Le juge des faillites américain Martin Glenn, à New York, va faire le tri pour savoir qui est propriétaire des cryptomonnaies détenues sur les comptes de la bourse Celsius Network LLC, qui a suspendu les retraits puis est tombée sous le coup du chapitre 11 pendant le krach des cryptomonnaies de cette année.

Les décisions éventuelles de Glenn contribueront à façonner le traitement des crypto-monnaies dans les comptes qui ont été gelés dans d'autres entreprises en faillite telles que FTX, Voyager Digital Ltd et BlockFi, qui n'ont pas assez de fonds pour rembourser tout le monde en totalité.

S'il est établi que les dépôts de Celsius appartiennent aux clients, les utilisateurs ont beaucoup plus de chances de se voir restituer leurs avoirs. Si les avoirs du compte appartiennent à Celsius, ces clients se retrouveront en queue de file pour le remboursement, percevant des centimes sur le dollar.

Contrairement aux dépôts bancaires ou aux comptes de courtage, qui sont garantis par le gouvernement américain à hauteur de 250 000 et 500 000 dollars respectivement, les dépôts en crypto ne sont pas assurés et les sociétés d'actifs numériques sont peu réglementées et opèrent souvent à l'étranger.

Les sociétés de crypto-monnaies proposent généralement une variété de comptes et elles seront probablement traitées différemment en cas de faillite.

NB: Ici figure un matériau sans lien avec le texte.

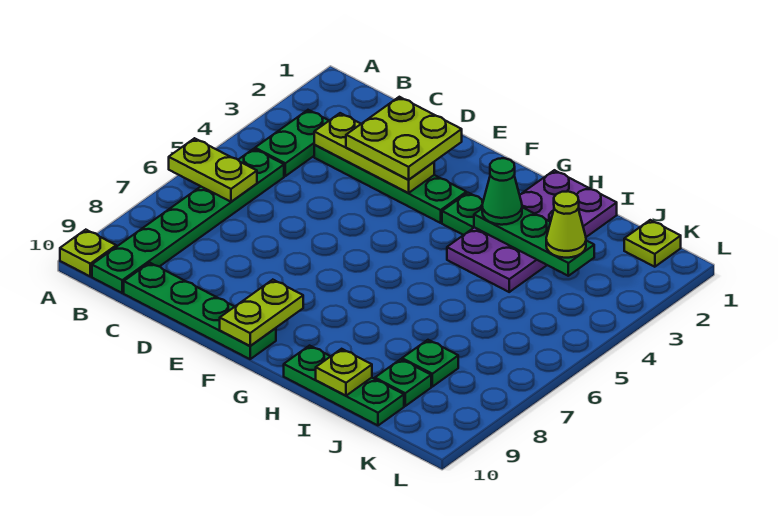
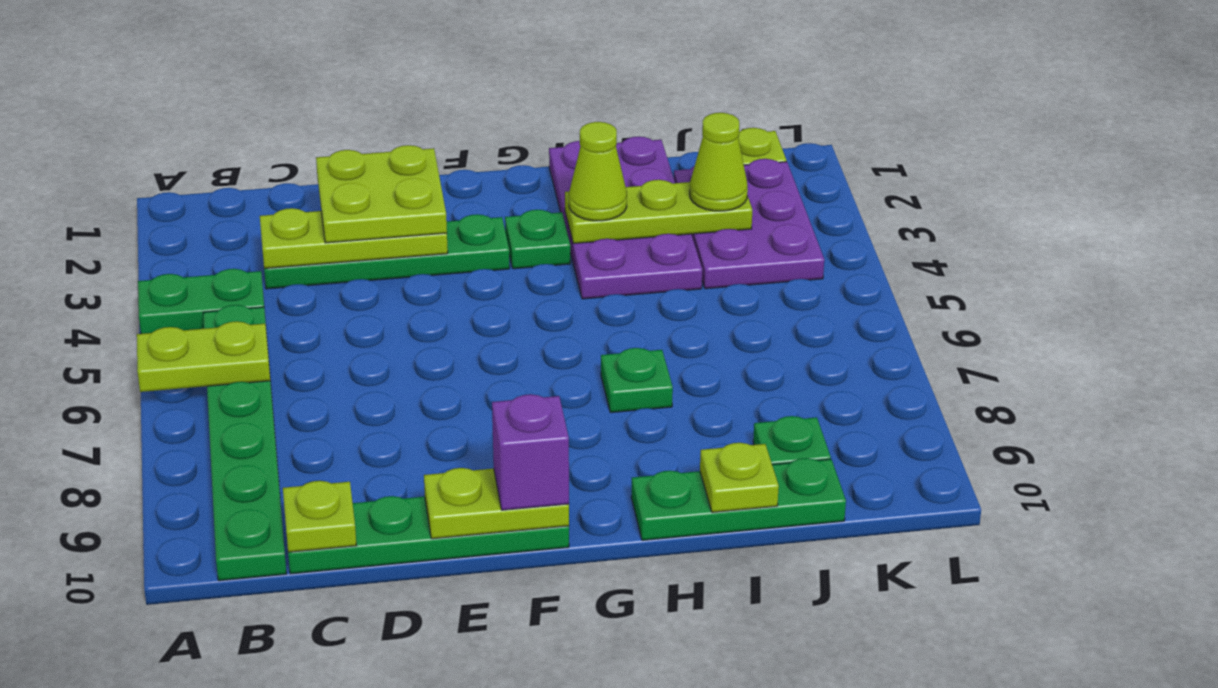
lime plate A10 level 1 -> lime plate C10 level 2
green plate B3:B4 level 1 -> green plate A4:B4 level 1
lime plate F9:F10 level 2 -> lime plate E10:F10 level 2
none -> purple brick F10 level 3
green plate H3:J3 level 2 -> lime plate H3:J3 level 2
green cone H3 level 3 -> lime cone H3 level 3
none -> purple plate J2:K4 level 1
green plate J8 level 1 -> green plate H7 level 1

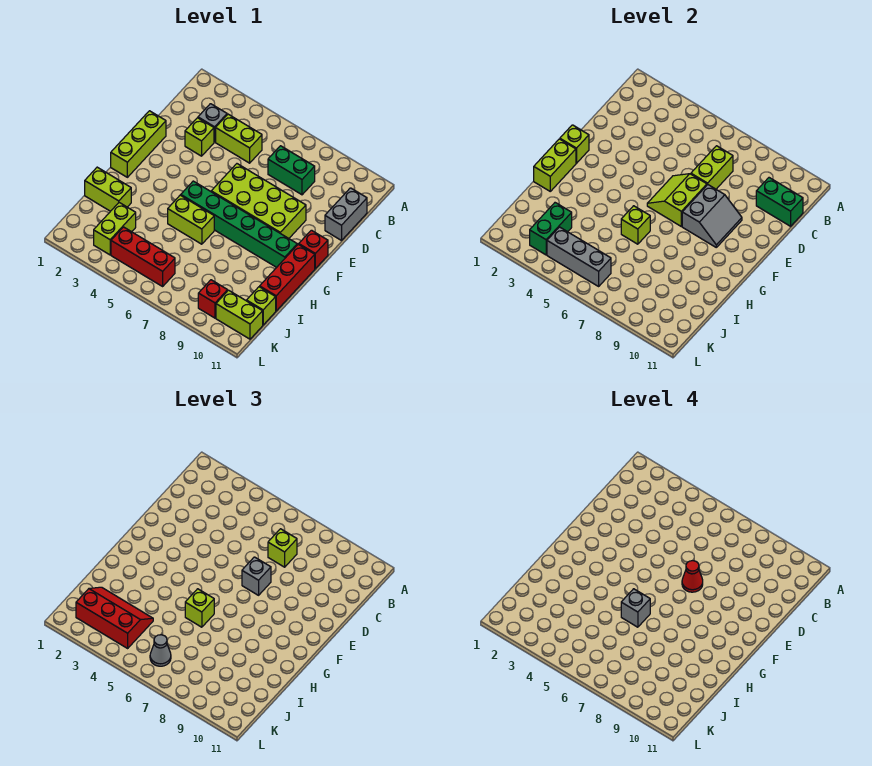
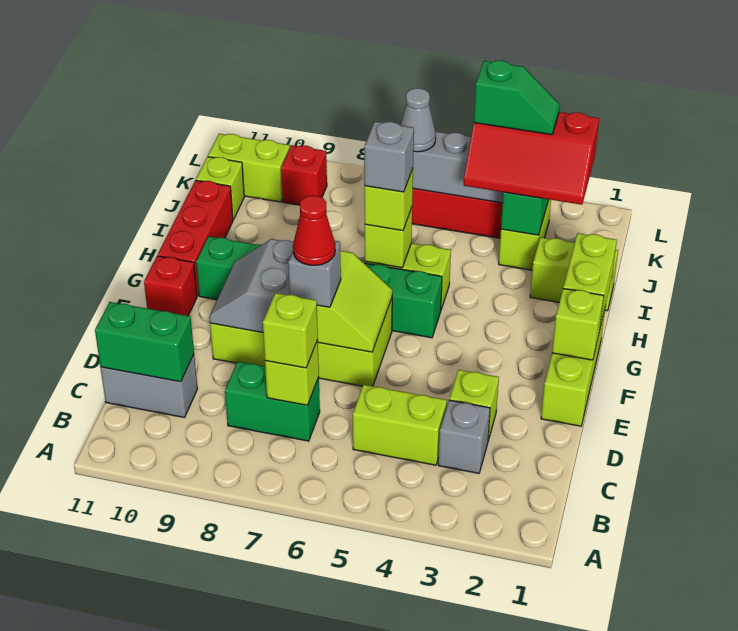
lime brick C7:D7 level 2 -> lime brick C7 level 2
grey brick C11:D11 level 1 -> grey brick C10:C11 level 1
none -> green slope K3:K4 level 4 top 4

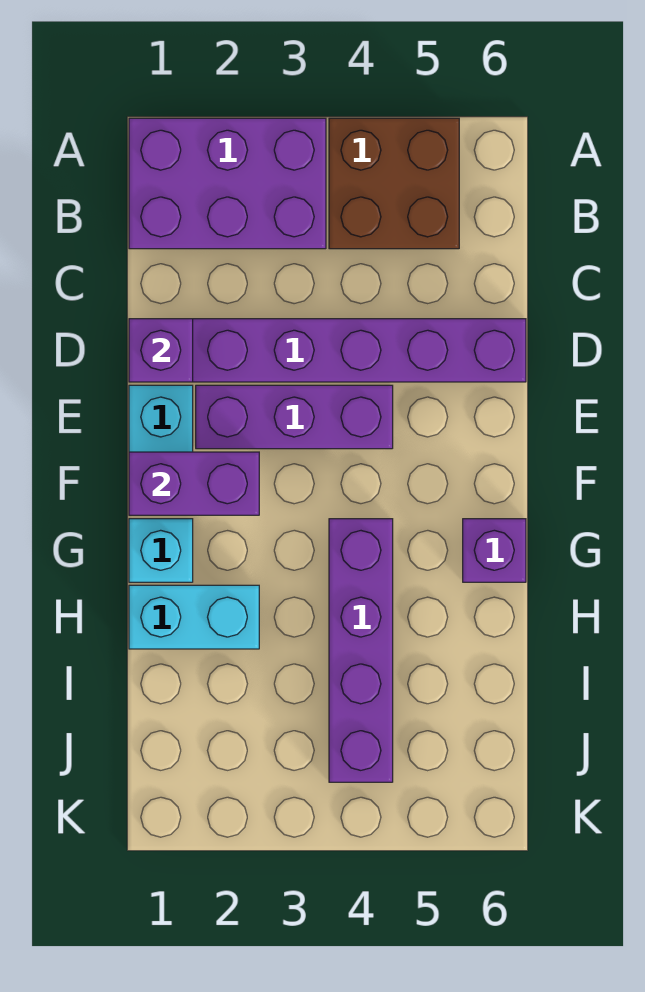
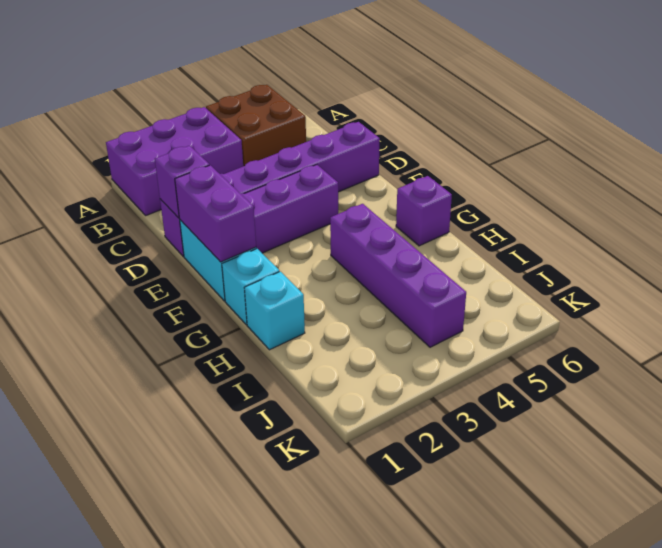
purple brick F1:F2 level 2 -> purple brick E1:F1 level 2
cyan brick H1:H2 level 1 -> cyan brick H1 level 1

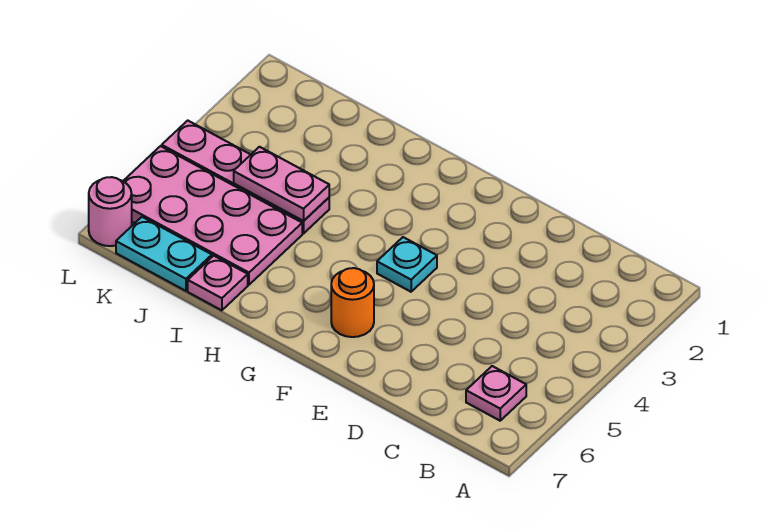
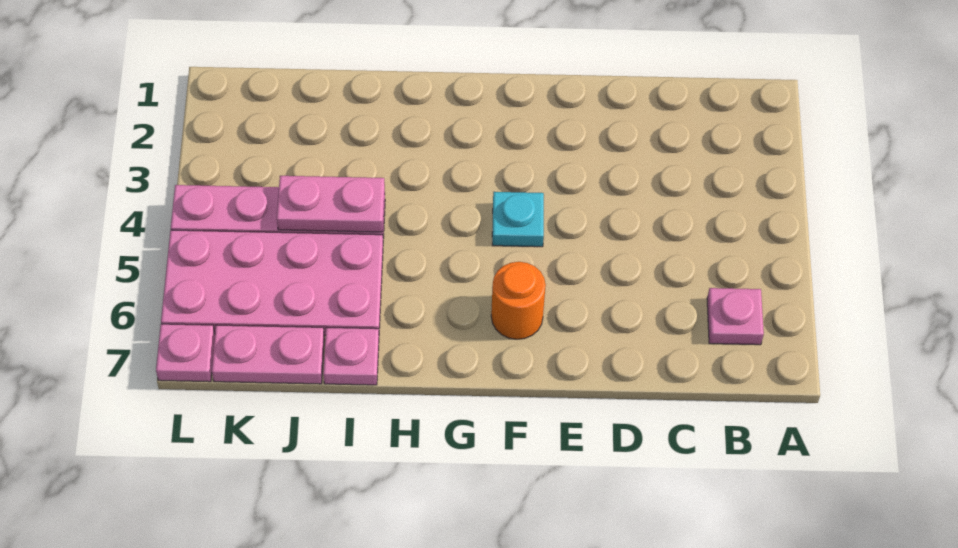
cyan plate J7:K7 level 1 -> pink plate J7:K7 level 1
pink round brick L7 level 1 -> pink plate L7 level 1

Celsius, par exemple, a fait valoir que ses comptes "earn", qui proposent des intérêts aux clients, devraient être traités différemment de ses comptes "custody", qui permettent de stocker des cryptomonnaies sans générer d'intérêts. BlockFi, qui est au début de son propre dossier de faillite, propose également à la fois des comptes rémunérés et des comptes de dépôt.

"Cela peut devenir compliqué", a déclaré Glenn lors de l'audience de mercredi. "J'essaie aussi rapidement que possible de régler autant de problèmes que possible".

PIRE QUE LES BANQUES

Les tribunaux devront également regarder au-delà des accords d'utilisation et examiner comment les sociétés de crypto-monnaies ont réellement géré les dépôts, selon les spécialistes des faillites.

"Cela va être une question vraiment épineuse pour le tribunal, car il y a la représentation de ce qui aurait dû se passer par rapport à ce qui se passe réellement sur le terrain", a déclaré Yesha Yadav, doyen associé et professeur de droit à l'Université Vanderbilt.

Les clients de FTX ont cherché du réconfort dans le fait que leurs conditions de service stipulent qu'ils sont propriétaires de la crypto-monnaie sur leur compte. Le fondateur de FTX, Sam Bankman-Fried, a repoussé cette idée lorsqu'il a été interrogé à ce sujet la semaine dernière lors d'une interview dans le New York Times DealBook.

"Il y a donc cette pièce des conditions de service", a déclaré Bankman-Fried lorsqu'on lui a demandé si l'accord empêchait FTX de transférer les fonds des clients à son unité de négociation Alameda Research. "Mais il y avait un certain nombre d'autres parties des conditions de service, un certain nombre d'autres parties de la plate-forme en plus de cela."

Si une entreprise utilisait la crypto déposée pour faire des prêts ou la mélangeait avec les avoirs d'autres clients, comme c'était le cas avec les comptes à haut rendement de Celsius, ce serait une preuve que l'entreprise possédait la crypto de la même manière qu'une banque traditionnelle possède ses dépôts.

Celsius veut que Glenn déclare que la crypto dans les comptes de "garde" est la propriété des clients. Elle veut que le juge déclare que les avoirs dans les comptes "earn" à haut rendement sont la propriété de Celsius, qui prévoit d'utiliser certains jetons pour payer les avocats et les conseillers afin de trouver un moyen de sortir de la faillite du chapitre 11.

J'ai eu l'impression d'être poignardé dans le dos, car à de nombreuses reprises (Alex) Mashinsky, le fondateur de Celsius, a dit : "Les banques ne sont pas vos amies", a déclaré Daniel Frishberg, un client "earn", à Reuters avant l'audience de mercredi. "En fait, ils étaient bien pires que les banques".

Une décision sur la propriété des crypto-monnaies pourrait ne pas être la fin de la route pour les clients, cependant. Même si les clients sont clairement propriétaires des actifs, les sociétés de crypto en faillite n'auront pas assez de fonds pour rembourser tout le monde, et déterminer qui est payé et pour quels montants peut prendre des mois ou des années.

"Les tribunaux de faillite sont maintenant à l'avant-garde de l'élaboration de règles en rapport avec la crypto, car ils vont décider de questions fondamentales en rapport avec la répartition des actifs et la garde des clients", a déclaré Yadav. "Cela va avoir une énorme influence sur les sociétés de crypto et le comportement des clients de crypto".